La musica attinge al passato, trasfigurandolo in toni
espressionistici, con uso sapiente dei colori orchestrali ma anche di effetti
percussivi e metaforici.
R. – L’opera dev’essere impura per
essere funzionale alla drammaturgia, e la stessa drammaturgia deve creare un
rapporto con il testo narrativo o letterario. Con la musica, con la scena, con
la rappresentazione ... quindi, anche l’elemento della lingua latina in alcuni
punti è legato in effetti ad una “liturgia” intesa anche come ritualità.
L’opera inizia con una morte in scena, c’è l’incoronazione di Edoardo IV, e
l’opera termina con un’altra morte, quella di Riccardo III all’incoronazione di
Enrico VII. Quindi, una ciclicità che forse è anche una dimensione che lo
stesso Shakespeare in molte sue tragedie e drammi riporta: questa storia che
non termina mai, che è una dimensione ciclica.
La regia dell’inglese Robert Carsen,
ora surreale e simbolica à la Magritte,
ora psicologica secondo la lezione di Kubrick, rende visibile sulla
scena quanto nella partitura è magmatico prodotto dell’inconscio.
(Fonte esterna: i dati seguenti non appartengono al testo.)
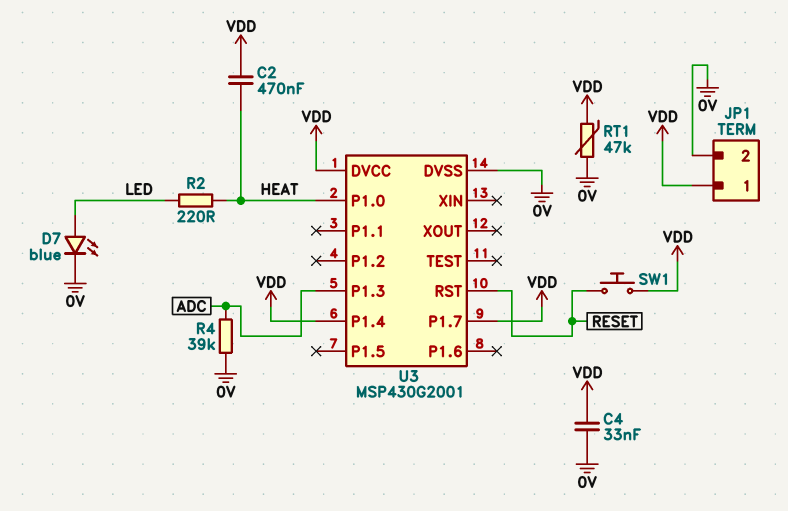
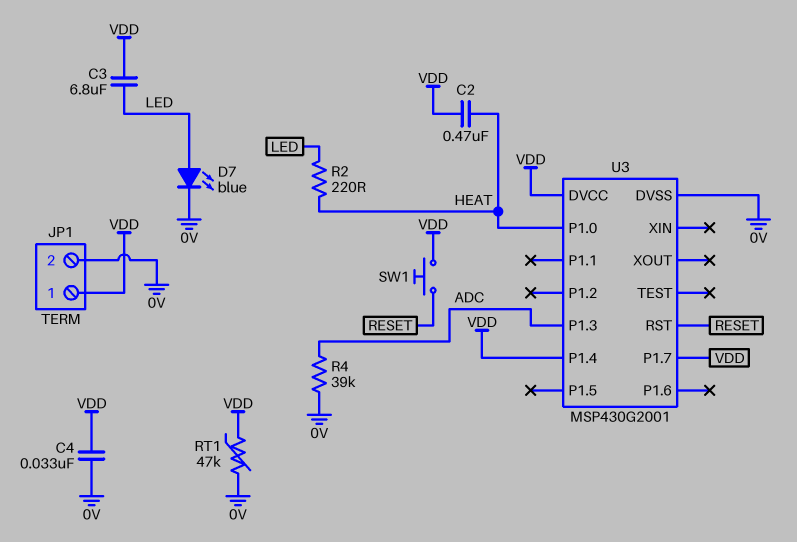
C3: none -> 6.8uF (LED, VDD)

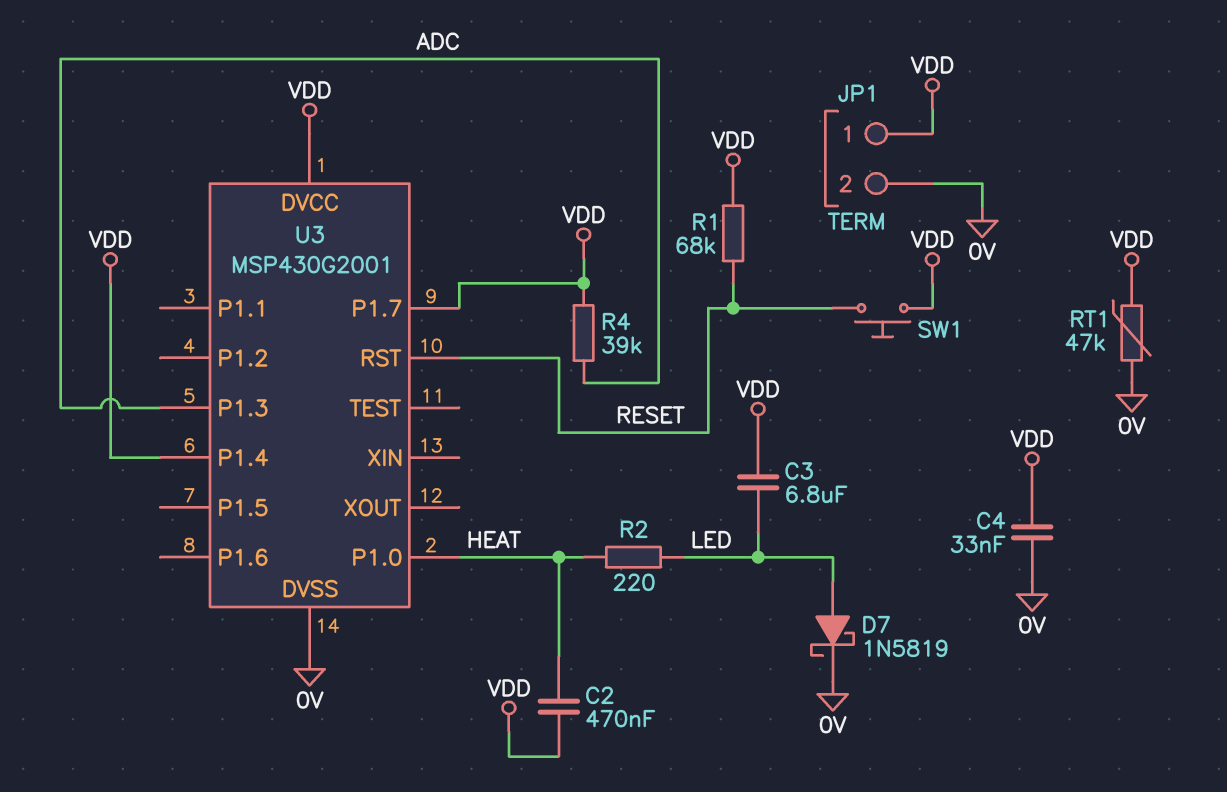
D7: LED blue (A LED, K 0V) -> schottky 1N5819 (A LED, K 0V)
R1: none -> 68k (RESET, VDD)
R4: 39k (0V, ADC) -> 39k (ADC, VDD)

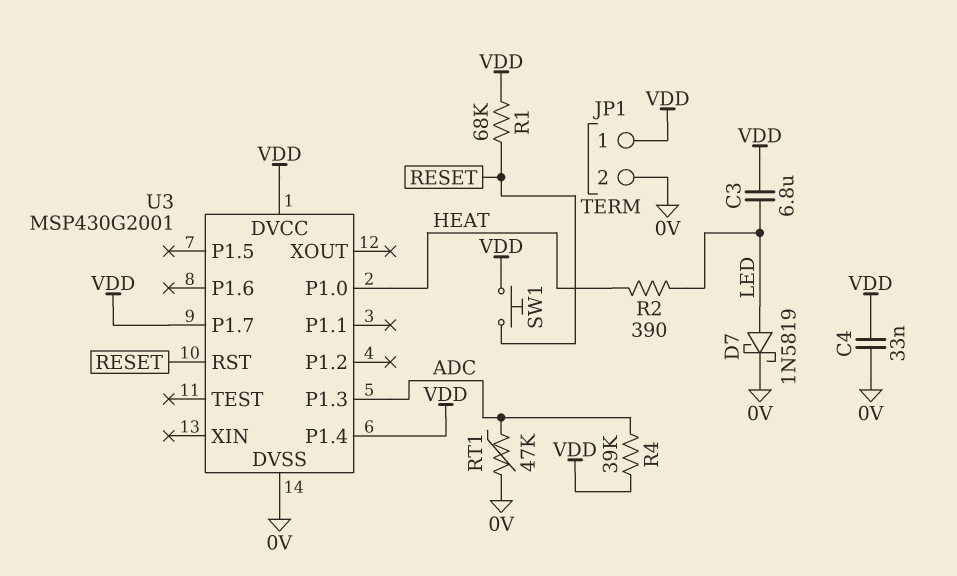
C2: 470nF (HEAT, VDD) -> none
R2: 220 (HEAT, LED) -> 390 (HEAT, LED)
RT1: 47k (0V, VDD) -> 47k (0V, ADC)

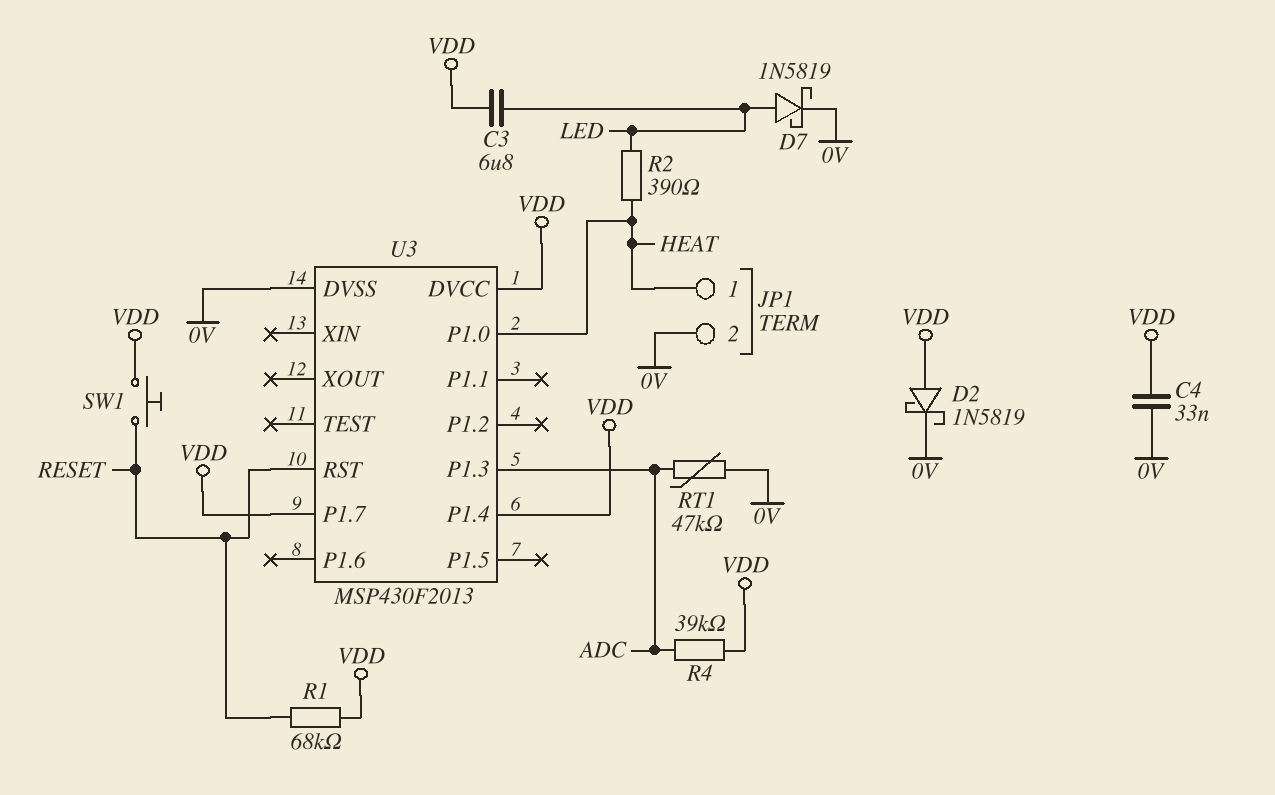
D2: none -> schottky 1N5819 (A VDD, K 0V)
JP1 pin 1: VDD -> HEAT
U3: MSP430G2001 -> MSP430F2013

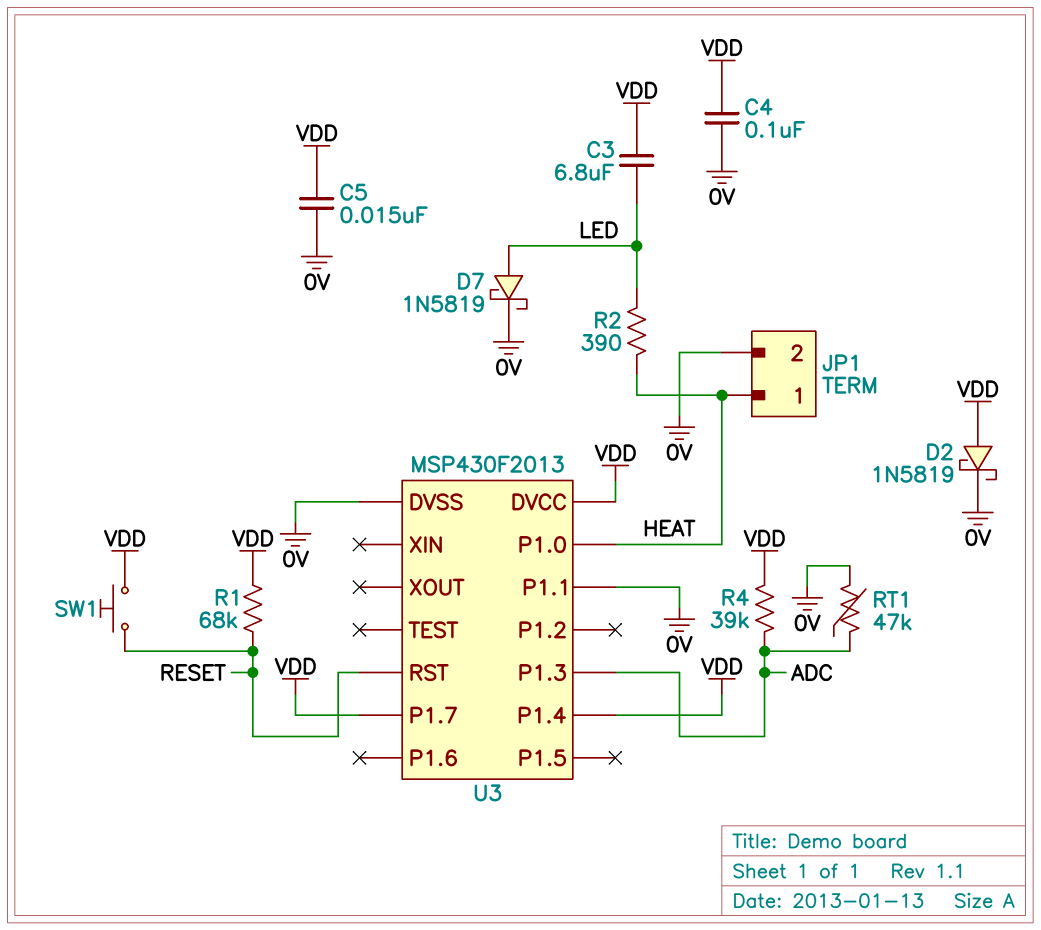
C4: 33nF (0V, VDD) -> 100nF (0V, VDD)
C5: none -> 15nF (0V, VDD)
U3 pin P1.1: none -> 0V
Un
allestimento imponente ed efficace in tutte le sue parti – musica, canto,
drammaturgia, messa in scena – su cui ha investito con coraggio il
Sovrintendente dell’Opera delle Fiandre, Marc Clémeur.
R. – Noi facciamo spesso delle creazioni, ma questa è una prima
assoluta e la scelta è basata sul fatto che io credo che ci siano molti
compositori contemporanei ma pochi che sappiano veramente scrivere per il
teatro. Questa è una qualità incredibile di Giorgio Battistelli. Allora, volevo fare una grande opera per
grande orchestra, grande coro, coro di voci bianche e 18 solisti: dunque
veramente una “grande opera”, una grandissima produzione. Anche la costruzione
delle scene dura almeno tre giorni ed è molto massiccia. Credo che il risultato
sia veramente un modello di cosa possa essere una vera opera contemporanea.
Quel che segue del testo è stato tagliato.